DURATION AND TERMINATION.

(a) Term. This Agreement shall be effective on the date first written above and shall continue in full force and effect until 11:59:59 PM (Eastern time) on December 31, 2021 (the “Initial Term”). The effective date of the Agreement for each Fund or Portfolio thereof listed at Exhibit A will be the first day the assets of the Fund or Portfolio are held in custody by the Custodian and the Custodian commences providing the services contemplated hereunder. This Agreement shall automatically renew for successive periods of one (1) year each (each a “Renewal Term”), unless a particular Fund or the Custodian gives written notice to the other party of its intent not to renew and such notice is received by the other party not less than ninety (90) days prior to the expiration of the Initial Term or the then-current Renewal Term (a “NonRenewal Notice”). In the event a party provides a Non-Renewal Notice this Agreement shall terminate with respect to the relevant Fund at 11:59:59 PM (Eastern time) on the last day of the Initial Term or Renewal Term, as applicable. For purposes of this Agreement, “Term” shall mean the Initial Term including, if applicable, any Renewal Term.
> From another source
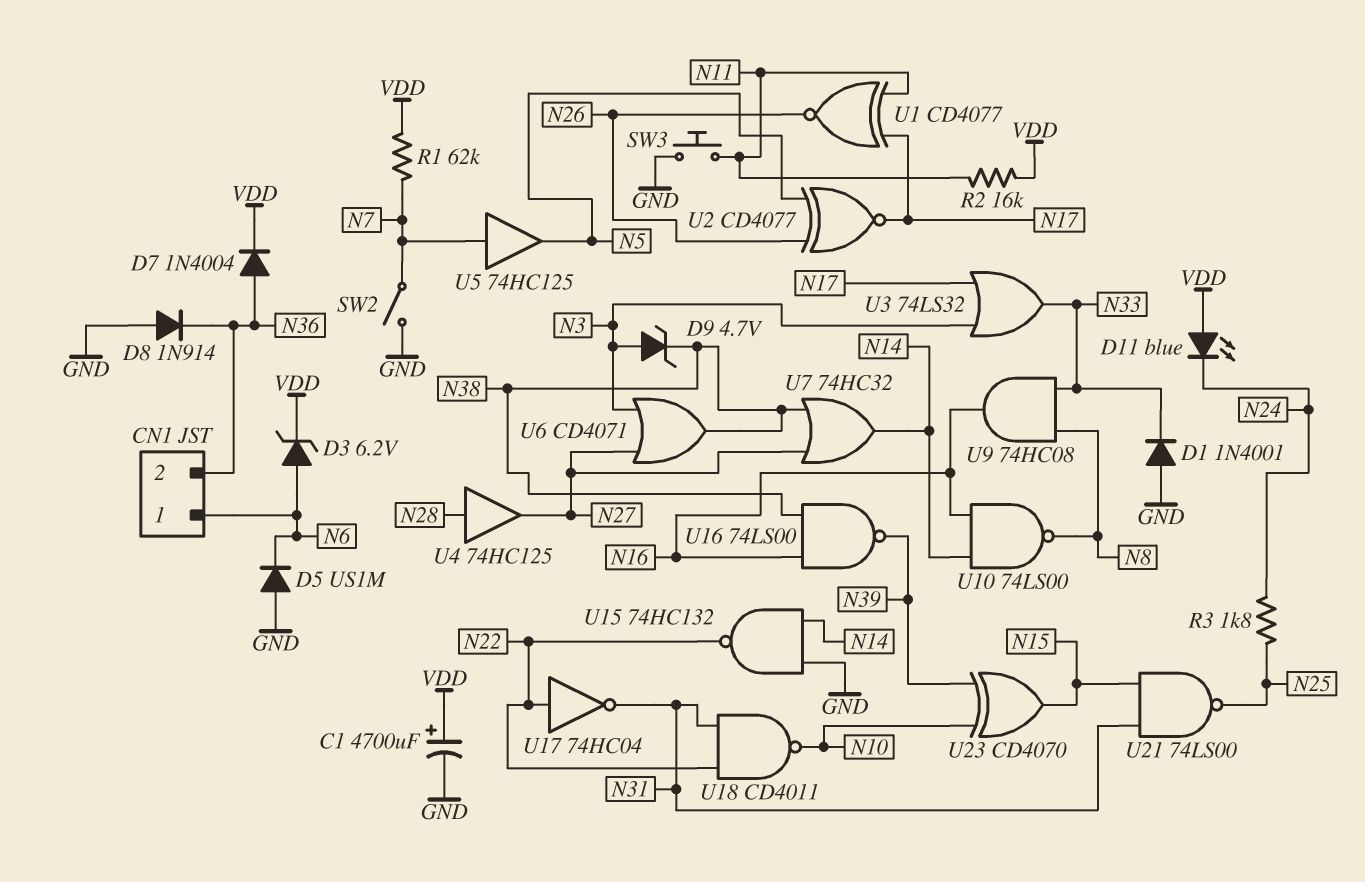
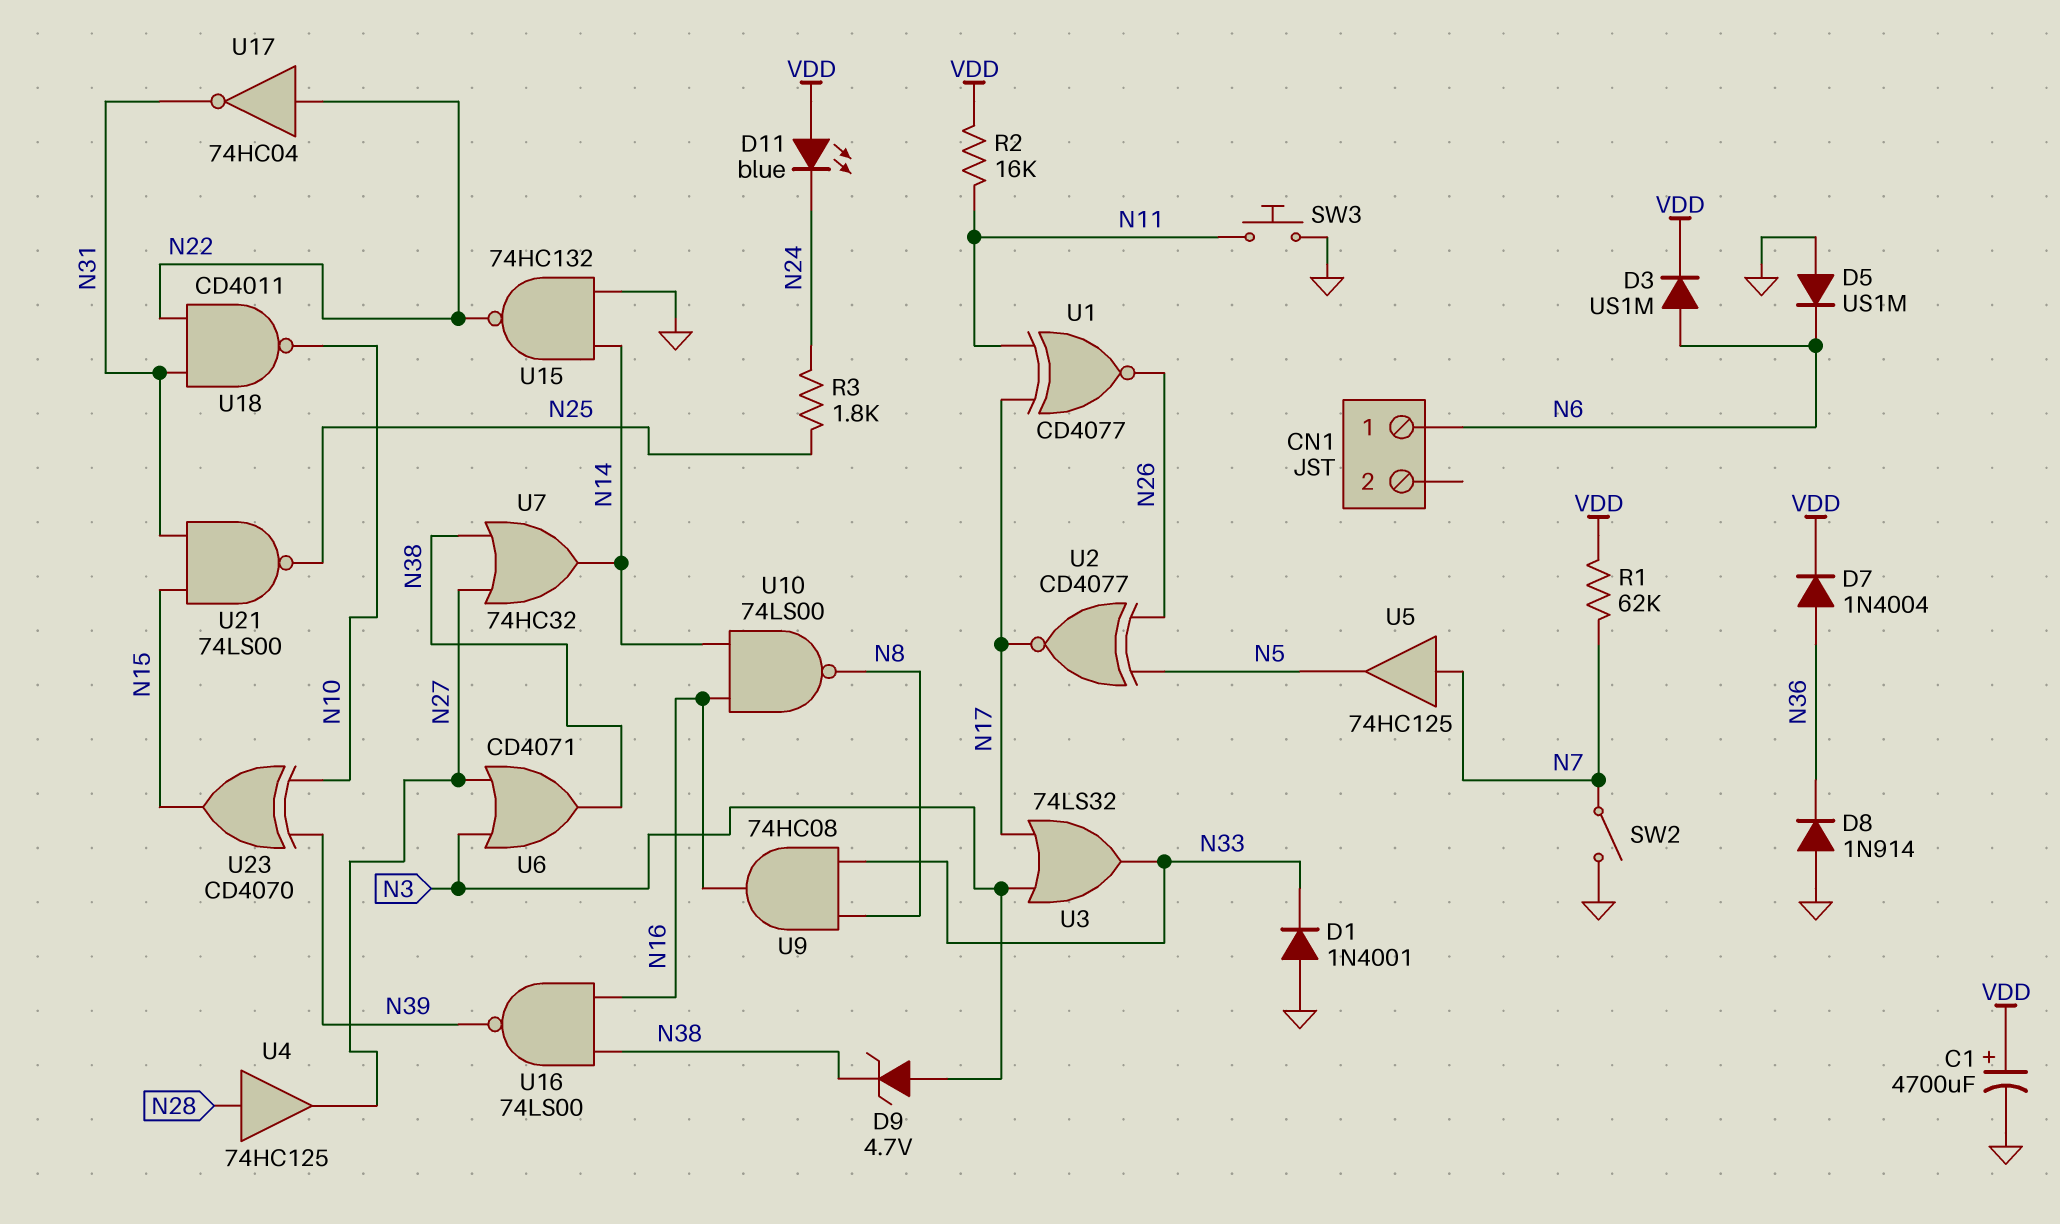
CN1 pin 2: N36 -> none
D3: zener 6.2V (A N6, K VDD) -> diode US1M (A N6, K VDD)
(b) Termination for Cause. Notwithstanding the preceding paragraph (a) of this Section 9, in the event that the Custodian or a Fund (as applicable, a “Defaulting Party”) shall fail in any material respect to perform its duties and obligations hereunder pursuant to the applicable standard of care set forth herein (including, in the case of the Custodian, through


(I) persistent non-material failures to perform its duties or obligations hereunder or (II) the persistent failure to meet key performance indicators pursuant to Section 11 of this Agreement, including the failure, as determined by a Fund in its sole discretion, of the Custodian to deliver the Anticipated Improvements under a Rectification Plan), the other party (the “Other Party”) shall have given written notice thereof to the Defaulting Party, and such material failure shall not have been remedied to the reasonable satisfaction of the Other Parly within thirty (30) days after such written notice is received, then, as applicable, the Fund or Funds may terminate this Agreement by providing thirty (30) days written notice of such termination to the Custodian, or the Custodian may terminate this Agreement by providing one-hundred twenty (120) days written notice of such termination to the Fund or Funds. In addition, notwithstanding the preceding sentence, this Agreement may be terminated by one or more Funds (i) immediately in the event of an appointment of a conservator or receiver for the Custodian or any parent of the Custodian by a regulatory agency or court of competent jurisdiction or, (ii) by providing thirty (30) days written notice of such termination to the Custodian in the event that the Custodian is indicted for a crime, commences any bankruptcy or insolvency proceeding or has such a proceeding initiated against it which is not dismissed within sixty (60) days, or suffers any other material adverse change in its condition, operations or professional reputation that is determined by a Fund in its reasonable discretion to threaten the continuing performance of services hereunder or the reputation of the Fund. Upon termination of this Agreement pursuant to this paragraph (b) with respect to any Fund or Portfolio, the applicable Fund shall pay Custodian its compensation due through, and shall reimburse Custodian for its reasonable costs, expenses and disbursements incurred through, the effective date of such termination.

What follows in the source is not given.